Rick Rescorla já alertava, anos antes do 11 de Setembro, que o World Trade Center poderia sofrer um ataque terrorista envolvendo um avião. Em 2001, o ex-militar colocou em prática os protocolos de segurança que havia desenvolvido e ajudou a salvar 2.687 pessoas antes de morrer no desabamento da Torre Sul.
Veterano dos Exércitos britânico e norte-americano e da Guerra do Vietnã, Rescorla passou a trabalhar na segurança de uma corretora instalada no World Trade Center na década de 1980. Sua preocupação aumentou após o atentado a bomba de 1993, que deixou mais de mil feridos.
A partir daquele episódio, ele passou a considerar as torres vulneráveis a novos ataques.
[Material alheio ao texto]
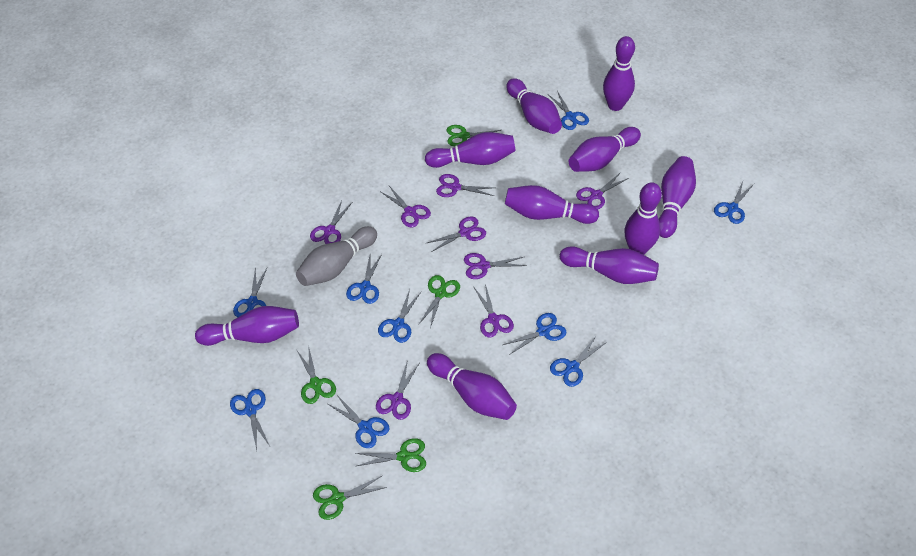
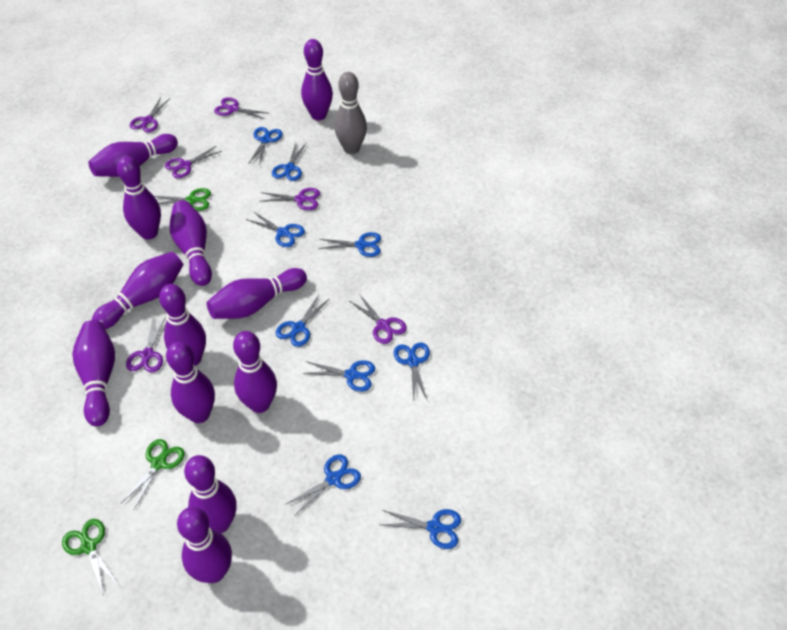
green scissors: 5 -> 3
purple bowling pin: 10 -> 12
purple scissors: 8 -> 6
Na década de 1990, chegou a alertar a Morgan Stanley sobre o risco de permanecer no complexo e levantou a hipótese de que uma aeronave poderia ser usada contra os prédios.
Como a empresa decidiu continuar no local, Rescorla elaborou um rígido plano de emergência. Pelo menos duas vezes por ano, funcionários participavam de exercícios de evacuação e eram treinados para deixar os escritórios rapidamente e sem bloquear as escadas.
Na manhã de 11 de setembro de 2001, após o primeiro avião atingir a Torre Norte, a administração do complexo orientou os trabalhadores da Torre Sul a permanecerem no prédio. Rescorla ignorou a recomendação e iniciou imediatamente a retirada dos funcionários da Morgan Stanley.
Segundo o Exército dos Estados Unidos, 2.687 pessoas foram salvas. Rescorla, porém, voltou a subir as escadas para procurar quem ainda pudesse estar no edifício. Foi visto pela última vez durante essa busca e morreu no desabamento. Seus restos mortais nunca foram encontrados.